4
votes

I used to think that x86-64 supports unaligned memory access and invalid memory access always causes segmentation fault (except, perhaps, SIMD instructions like movdqa or movaps). Nevertheless recently I observed bus error with normal mov instruction. Here is a reproducer:

void test(void *a)
{
    asm("mov %0, %%rbp\n\t"
        "mov 0(%%rbp), %%rdx\n\t"
        : : "r"(a) : "rbp", "rdx");
}

int main()
{
    test((void *)0x706a2e3630332d69);
    return 0;
}

(must be compiled with frame pointer omission, e.g. gcc -O test.c && ./a.out).

mov 0(%rbp), %rdx instruction and the address 0x706a2e3630332d69 were copied from a coredump of the buggy program. Changing it to 0 causes segfault, but just aligning to 0x706a2e3630332d60 is still bus error (my guess is that it is related to the fact that address space is 48-bit on x86-64).

The question is: which addresses cause bus error (SIGBUS)? Is it determined by architecture or configured by OS kernel (i.e. in page table, control registers or something similar)?

3
This doesn't take ASLR into account. The address may not be meaningful between executions.Brett Hale

3 Answers

12
votes

SIGBUS is in a sad state. There's no consensus between different operating systems what it should mean and when it is generated varies wildly between operating systems, cpu architectures, configuration and the phase of the moon. Unless you work with a very specific configuration you should just treat it "just like SIGSEGV, but different".

I suspect that originally it was supposed to mean "you tried a memory access that could not possibly be successful no matter what the kernel does", so in other words the exact bit pattern you have in the address can never be a valid memory access. Most commonly this would mean unaligned access on strict alignment architectures. Then some systems started using it for accesses to virtual address space that doesn't exist (like in your example, the address you have can't exist). Then by accident some systems made it also mean that userland tried to touch kernel memory (since at least technically it's virtual address space that doesn't exist from the point of view of userland). Then it became just random.

Other than that I've seen SIGBUS from:

  • access to non-existent physical address from mmap:ed hardware.
  • exec of non-exec mapping
  • access to perfectly valid mapping, but overcommitted memory couldn't be faulted in at this moment (I've seen SIGSEGV, SIGKILL and SIGBUS here, at least one operating system does this differently depending on which architecture you're on).
  • memory management deadlocks (and other "something went horribly wrong, but we don't know what" memory management errors).
  • stack red zone access
  • hardware errors (ECC memory, pci bus parity errors, etc.)
  • access to mmap:ed file where the file contents don't exist (past the end of the file or a hole).
  • access to mmap:ed file where the file contents should exist, but don't (I/O errors).
  • access to normal memory that got swapped out and swap in couldn't be performed (I/O error).
5
votes

Generally, a SIGBUS can be sent on an unaligned memory access, i.e. when writing a 64-bit integer to an address, which is not 8-byte aligned.

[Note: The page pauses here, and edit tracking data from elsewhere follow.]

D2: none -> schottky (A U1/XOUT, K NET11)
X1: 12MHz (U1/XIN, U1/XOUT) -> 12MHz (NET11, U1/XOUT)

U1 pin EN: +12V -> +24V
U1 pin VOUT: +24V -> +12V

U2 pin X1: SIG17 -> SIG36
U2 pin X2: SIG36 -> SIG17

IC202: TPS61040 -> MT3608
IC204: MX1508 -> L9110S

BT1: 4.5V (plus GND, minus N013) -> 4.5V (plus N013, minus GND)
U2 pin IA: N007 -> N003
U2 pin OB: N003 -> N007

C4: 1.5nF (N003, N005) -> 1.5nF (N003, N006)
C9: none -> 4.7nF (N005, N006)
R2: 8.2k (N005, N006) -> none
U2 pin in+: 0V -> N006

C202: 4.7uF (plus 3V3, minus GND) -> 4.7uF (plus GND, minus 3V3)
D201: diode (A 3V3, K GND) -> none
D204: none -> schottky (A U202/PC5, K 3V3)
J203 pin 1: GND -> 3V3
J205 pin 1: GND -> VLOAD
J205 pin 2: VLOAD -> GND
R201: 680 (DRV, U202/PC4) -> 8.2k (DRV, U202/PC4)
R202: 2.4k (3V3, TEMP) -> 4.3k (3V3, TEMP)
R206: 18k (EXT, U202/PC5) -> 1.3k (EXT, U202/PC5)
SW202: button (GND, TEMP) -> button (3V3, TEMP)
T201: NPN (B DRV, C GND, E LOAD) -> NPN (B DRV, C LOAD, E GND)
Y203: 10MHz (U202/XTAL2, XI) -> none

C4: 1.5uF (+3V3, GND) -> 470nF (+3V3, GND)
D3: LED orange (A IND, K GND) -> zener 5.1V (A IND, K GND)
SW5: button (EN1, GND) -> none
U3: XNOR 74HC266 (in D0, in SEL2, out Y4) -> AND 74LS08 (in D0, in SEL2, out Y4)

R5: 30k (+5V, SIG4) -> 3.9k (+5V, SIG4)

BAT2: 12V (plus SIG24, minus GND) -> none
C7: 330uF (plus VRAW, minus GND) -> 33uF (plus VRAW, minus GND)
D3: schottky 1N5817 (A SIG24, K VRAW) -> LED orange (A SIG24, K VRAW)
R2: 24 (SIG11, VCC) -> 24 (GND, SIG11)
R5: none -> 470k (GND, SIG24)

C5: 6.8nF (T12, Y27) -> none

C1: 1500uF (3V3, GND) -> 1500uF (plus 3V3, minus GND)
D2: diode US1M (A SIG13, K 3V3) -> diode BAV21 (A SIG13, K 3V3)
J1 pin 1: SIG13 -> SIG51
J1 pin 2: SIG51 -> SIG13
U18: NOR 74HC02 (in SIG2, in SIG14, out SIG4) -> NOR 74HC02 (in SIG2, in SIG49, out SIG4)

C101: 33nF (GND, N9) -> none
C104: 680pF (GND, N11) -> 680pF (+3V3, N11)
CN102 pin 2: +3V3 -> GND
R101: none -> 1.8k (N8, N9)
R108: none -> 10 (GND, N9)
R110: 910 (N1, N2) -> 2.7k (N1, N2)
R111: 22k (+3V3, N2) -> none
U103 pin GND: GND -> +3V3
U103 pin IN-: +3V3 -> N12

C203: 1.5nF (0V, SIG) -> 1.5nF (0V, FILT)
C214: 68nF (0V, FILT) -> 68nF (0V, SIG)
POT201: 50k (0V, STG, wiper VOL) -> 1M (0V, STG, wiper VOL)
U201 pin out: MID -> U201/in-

However, in recent systems. either the hardware itself handles it correctly (albeit a bit slower than an aligned access), or the OS emulates the access it in an exception handler (with 2 or more separate memory accesses).

In this case, the problem is, that an address outside the permissible virtual address address space was specified. Despite a pointer has 64-bit, only the address space from 0-(2^48-1) (0x0-0xffffffffffff) is valid on current 64-bit intel processors. Linux provides even less address space to its processes, from 0-(2^47-1) (which is 0-0x7fffffffffff), the rest (0x800000000000-0xffffffffffff) is used by the kernel.

This means, that the kernel sends a SIGBUS because of an access to an invalid address (every address >= 0x800000000000), as opposed to a SIGSEGV, which means, that an access error to a valid address occurred (missing page entry, wrong access rights, etc.).

2
votes

The only situation where POSIX specifically requires generation of a SIGBUS is, when you create a file-backed mmap region that extends beyond the end of the backing file by more than a whole page, and then access addresses sufficiently far past the end. (The exact words are "References within the address range starting at pa and continuing for len bytes to whole pages following the end of an object shall result in delivery of a SIGBUS signal.", from the specification of mmap.)

In all other circumstances, whether you get a SIGSEGV or a SIGBUS for an invalid memory access, or no signal at all, is left completely up to the implementation.